Mexican film director

Rodrigo Reyes (born July 22, 1983) is a Mexican film director residing in the United States. He is best known for the film 499, which had its premiere at the 2020 Tribeca Film Festival and Sansón and Me, winner of the Best Film Award at Sheffield DocFest.

==Career==
Rodrigo Reyes is a Mexican-American award-winning film director, whose work has been screened around the world. His films explore the impact of systems of power on individuals, as well as legacies of violence alive today, and are usually set in the universe between Mexico and the United States.

Reyes directed several feature-length films, among them the neorealist Lupe Under the Sun, Purgatorio, and 499.

Rodrigo is the recipient of the Guggenheim Fellowship, Sundance Institute's Documentary Fund and Spotlight on Storytellers Award, the Kenneth Rainin Fellowship, the Creative Capital Award. He has been awarded funding by The Mexican Film Institute (IMCINE), as well as ITVS and Latino Public Broadcasting, and several grants from the Firelight Media, International Documentary Association, California Humanities, Bay Area Video Coalition and Tribeca Film Institute.

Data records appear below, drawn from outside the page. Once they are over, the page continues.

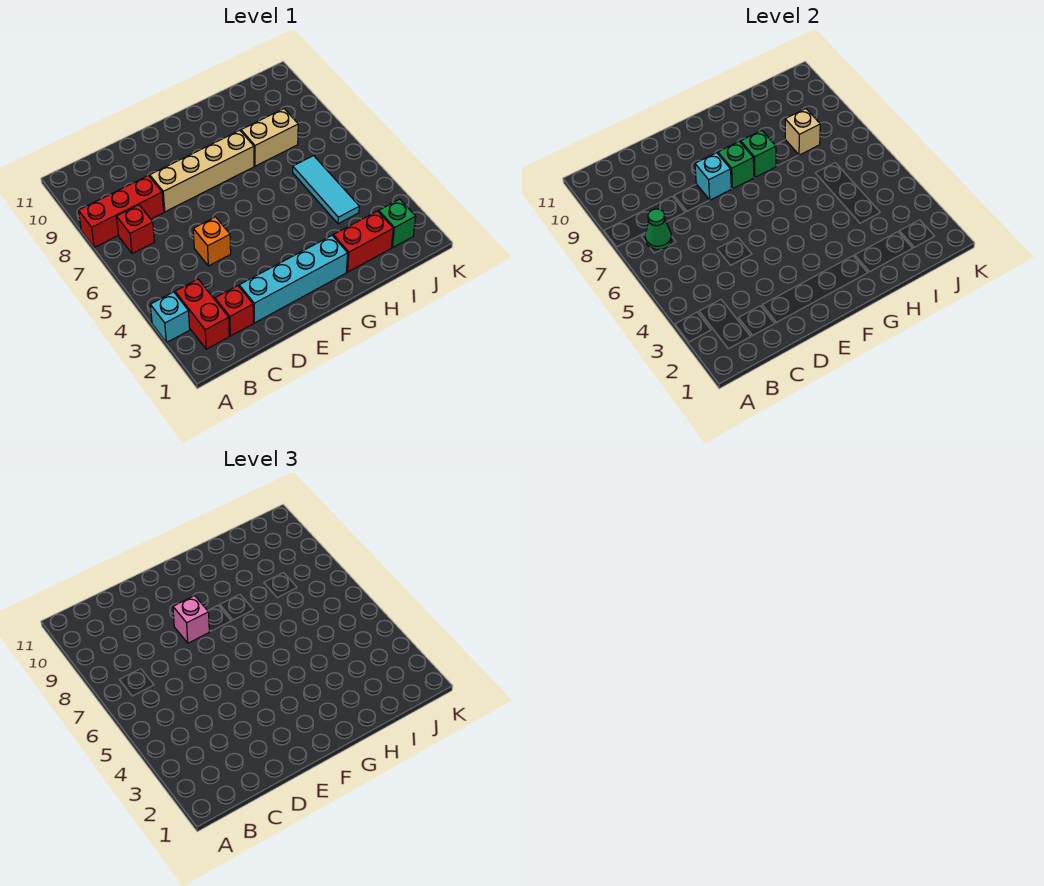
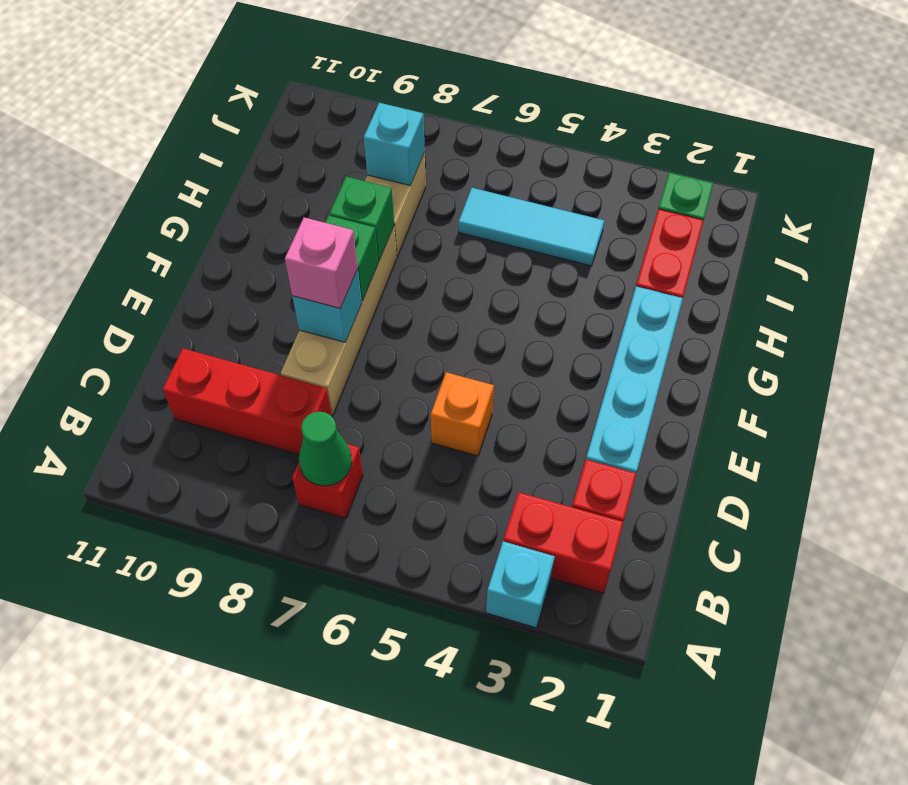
red brick A8:C8 level 1 -> red brick C8:C10 level 1
tan brick I8 level 2 -> cyan brick I8 level 2

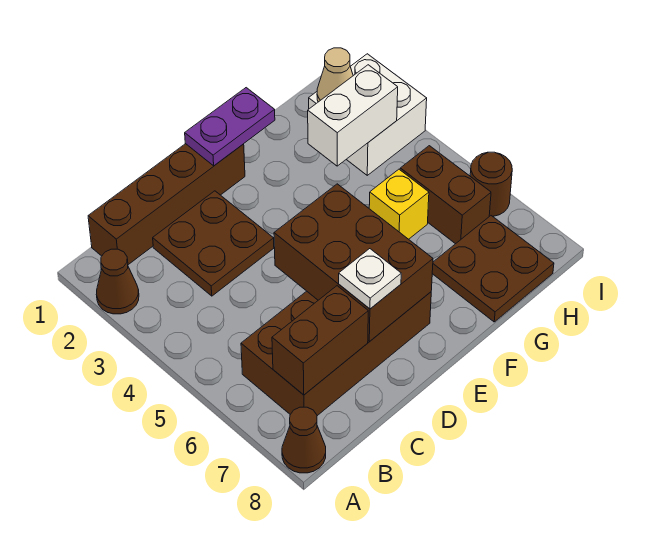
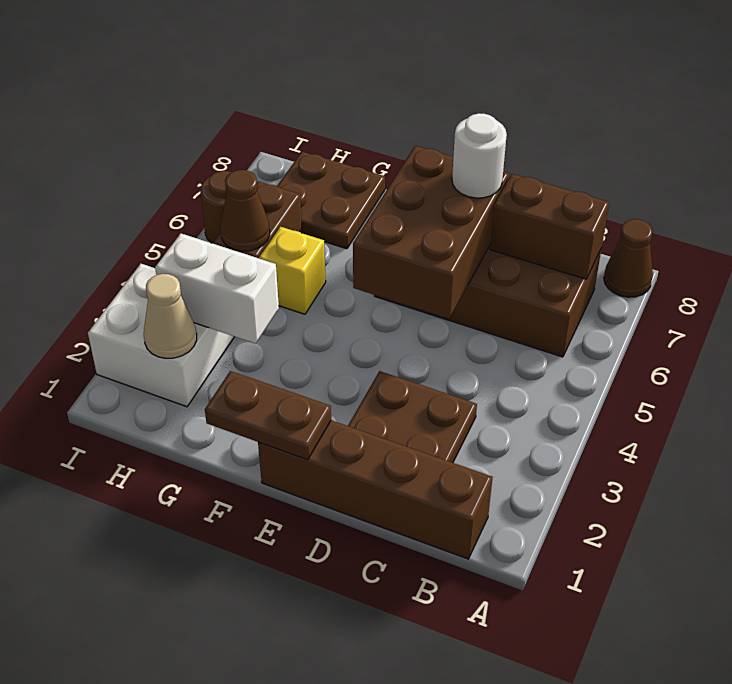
brown cone A2 level 1 -> brown cone H5 level 2
white plate D7 level 3 -> white round brick D7 level 3
purple plate E1:F1 level 2 -> brown plate E1:F1 level 2

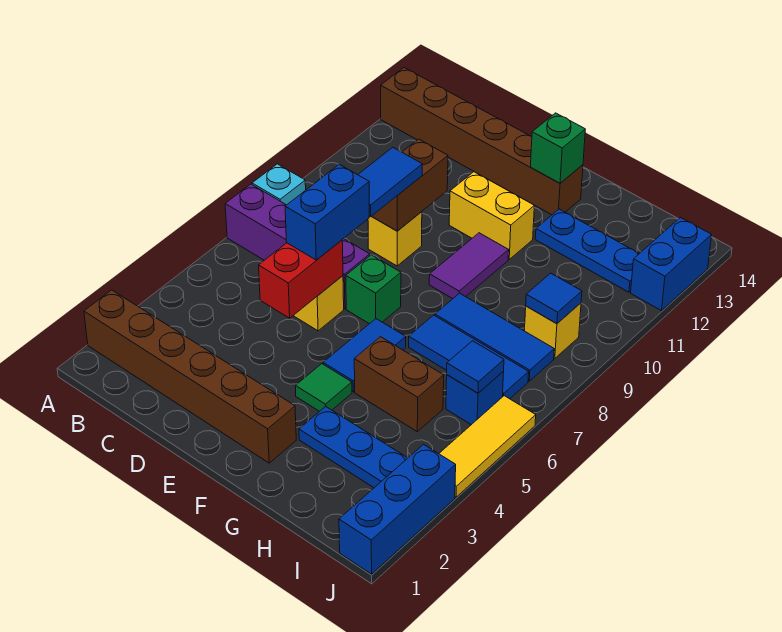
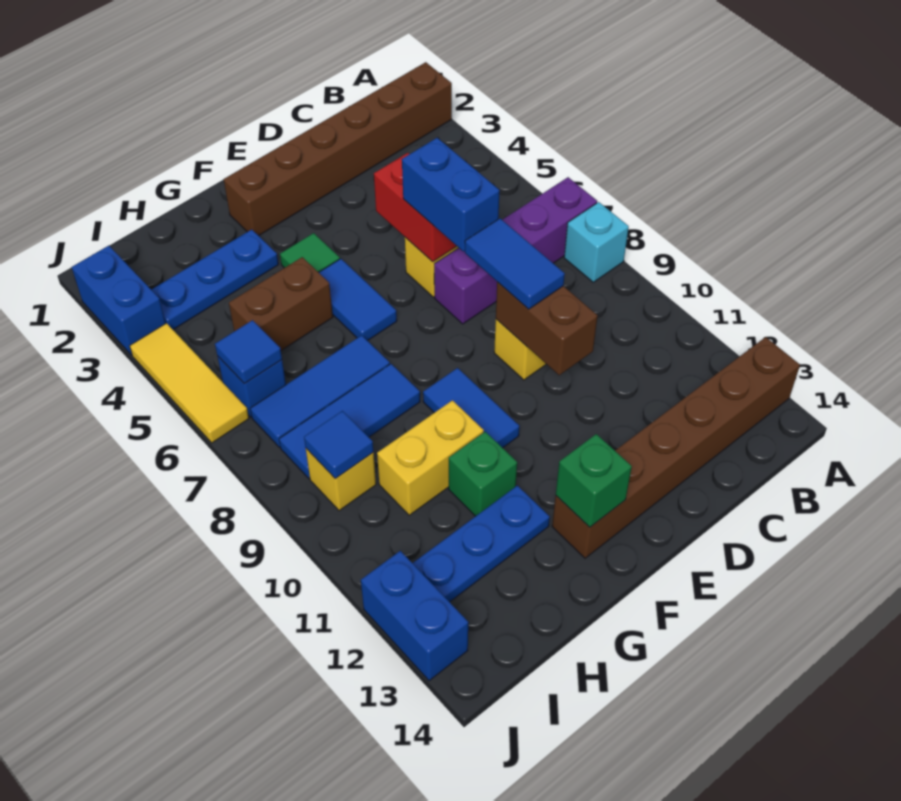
green brick E7 level 1 -> green brick G11 level 1
yellow brick E11:F11 level 1 -> yellow brick G10:H10 level 1
purple tile F9:F10 level 1 -> blue tile F9:F10 level 1
blue brick J1:J3 level 1 -> blue brick J2:J3 level 1

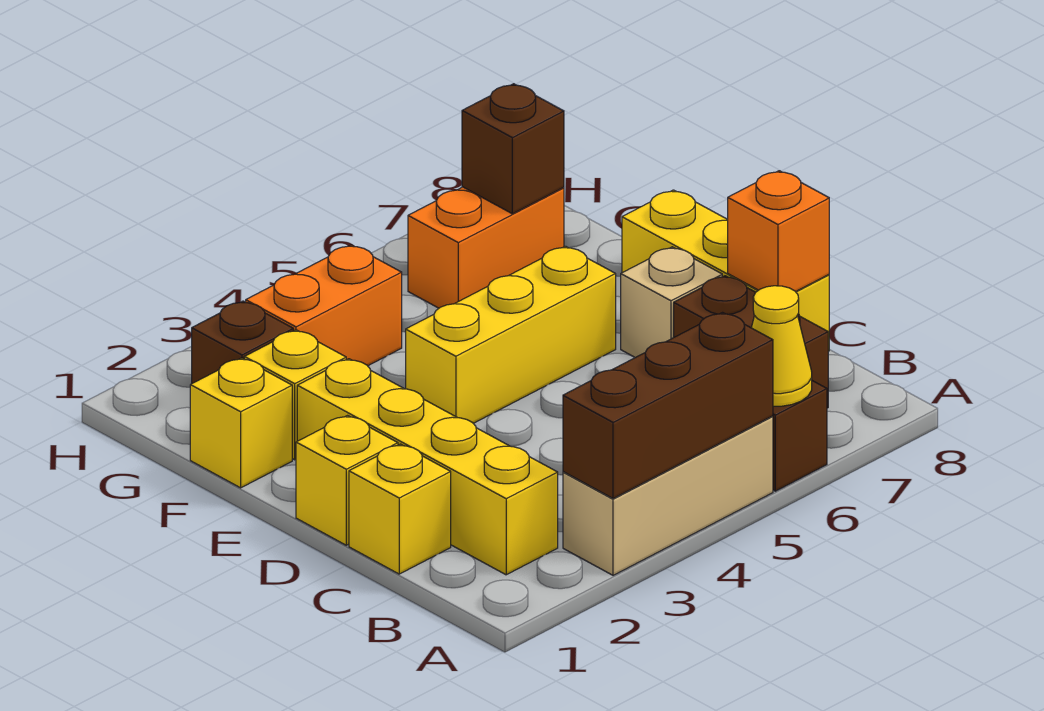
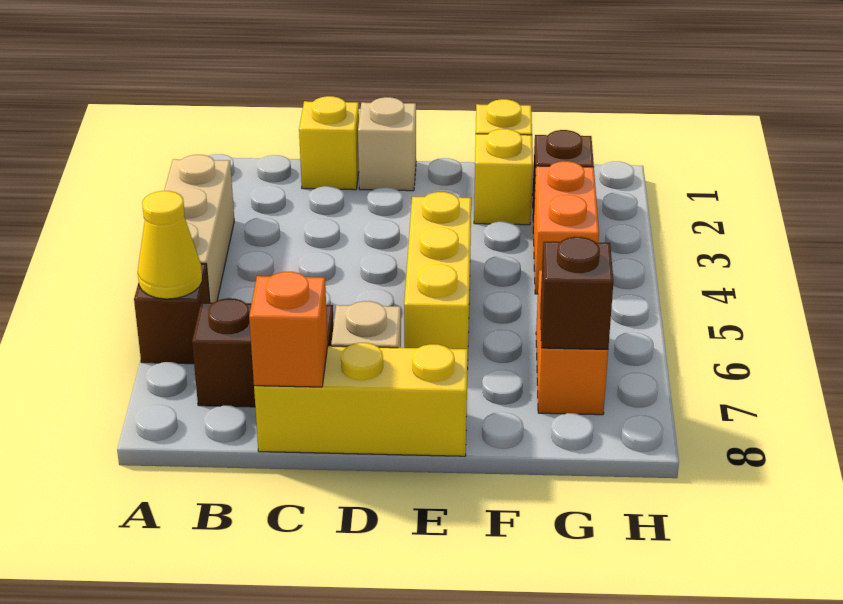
brown brick A3:A5 level 2 -> none
yellow brick B2:E2 level 1 -> none
yellow brick D1 level 1 -> tan brick D1 level 1

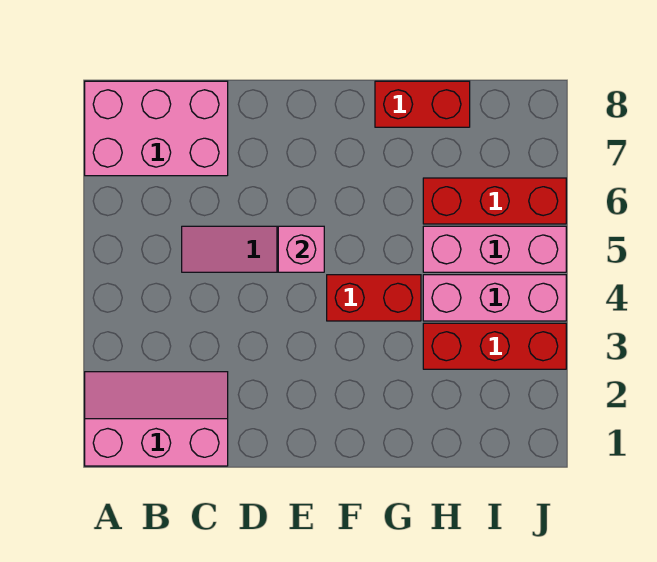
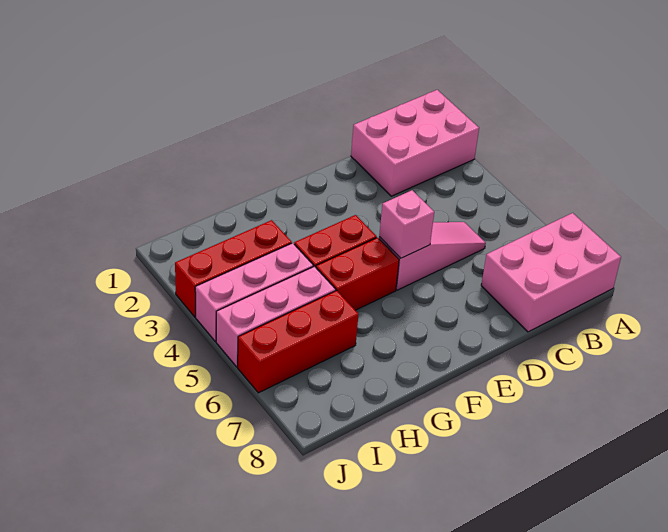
pink slope A1:C2 level 1 top 1 -> pink brick A1:C2 level 1
red brick G8:H8 level 1 -> red brick F5:G5 level 1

In 2013, Rodrigo was named by Filmmaker Magazine as one of the 25 New Faces of Independent Film. That same year, he premiered the feature-length documentary Purgatorio, screening at MoMA's Documentary Fortnight and winning the Cinema Tropical Award for Best US-Latino Film, as well as broadcasting on the documentary series America ReFramed.

In 2020, his film 499, won the Special Jury Award at Hot Docs, and received the Golden Frog award at Camerimage in docufiction.

His film Sansón and Me, chronicling Rodrigo's friendship with a Mexican immigrant serving life without parole in California, premiered at Tribeca in 2022, winning the top prize at Sheffield DocFest that same year. The Guardian review calls it "a startling and somber documentary," and the film was selected to open the 25th season of the award-winning documentary series Independent Lens.

== Themes and ideas ==
Rodrigo has written several essays reflecting on the art of filmmaking and the unique value of non-fiction cinema. On entertainment in non-fiction

"...in the universe of non-fiction, filmmakers are often asked to provide the fascination of relief – a way of looking at the pain of the world through a lens of comfort and safety...Everything must feel palpably believable and authentic, because that is where the enjoyment lives. There’s not much room for invention in this premise.

This confusion of non-fiction filmmaking with entertainment has led to an approach to reality that ignores the essential truths of the world, many of which are tough, complicated and distressing, and demand new, vibrant points of view."

On Mentorship

"To be seen. Perhaps this is the true essence of mentorship? When someone looks at you, without weariness or cynicism, without calculation or profit-motives, simply dropping their guard and asking to walk by your side."

On filmmaking and memory

"Cinema is the art of remembering with light."

==Personal life==
Rodrigo lives in the Bay Area. In 2006, he earned his B.A. in International Studies from University of California, San Diego. He has collaborated as a visiting professor with the Stanford University Documentary MFA program and was the co-director of the Mediamaker Fellowship with the Bay Area Video Coalition.